Главные дилеры предприняли отчаянную попытку спасти положение, организуя мнимые аукционы. Покупатели начали разрывать контракты на цветы летнего сезона 1637 года, и 24 февраля главные производители тюльпанов собрались в Амстердаме на экстренное совещание. Они разработали следующий сценарий выхода из кризиса. Контракты, заключенные до ноября 1636 года, предлагалось считать действительными, а последующие сделки покупатели могли расторгнуть в одностороннем порядке, заплатив 10 % отступного. Однако Верховный суд Нидерландов, посчитавший тюльпановодов главными виновниками массового разорения голландских граждан, наложил вето на это решение и предложил свой вариант. Продавцам, отчаявшимся получить деньги с покупателей, предоставлялось право продать товар третьей стороне за любую цену, а разницу потом стребовать с того, с кем было заключено первоначальное соглашение. Но покупать больше не хотел никто.
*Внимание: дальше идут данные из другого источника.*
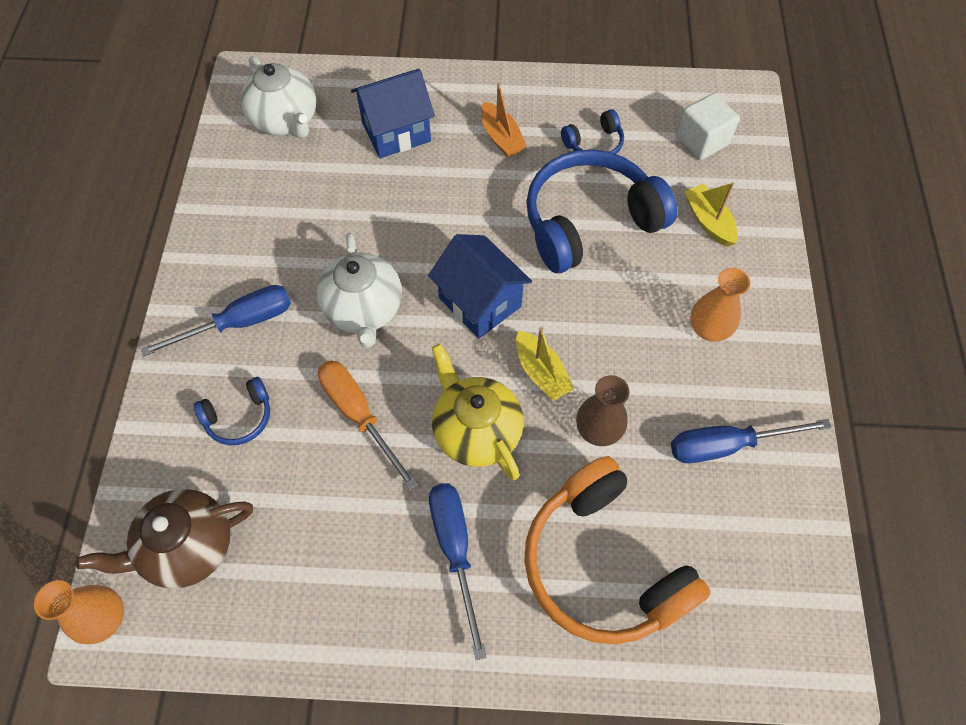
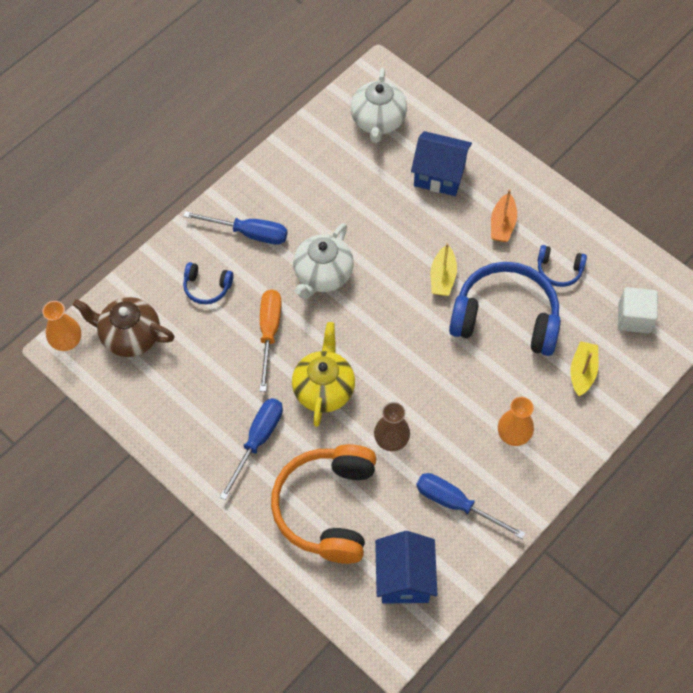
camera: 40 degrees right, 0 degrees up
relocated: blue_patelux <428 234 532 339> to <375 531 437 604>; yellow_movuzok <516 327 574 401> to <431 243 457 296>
Правительство поняло, что нельзя винить в тюльпановом безумии какую-то определенную категорию граждан. Виноваты были все. По всей стране работали специальные комиссии, разбиравшие споры по тюльпановым сделкам. В итоге большинство продавцов согласилось получить по 5 флоринов из каждых 100, что полагались им по контрактам.


Трехлетний застой в других, «нетюльпановых» областях голландской экономики дорого обошелся стране. Некоторые потом даже сочли, что именно в период тюльпанового безумия главный конкурент – Англия – сумел перехватить многие исконно голландские рынки за границей. Так это или нет, но потрясение, которое пережила Голландия в XVII веке, вполне сопоставимо с дефолтом 1998 года.

Однако конец у этой истории все-таки хороший: механизмы фьючерсной торговли исправно работают во всем мире, а Голландия и поныне считается страной тюльпанов, и масштабам голландского цветочного бизнеса можно только по завидовать.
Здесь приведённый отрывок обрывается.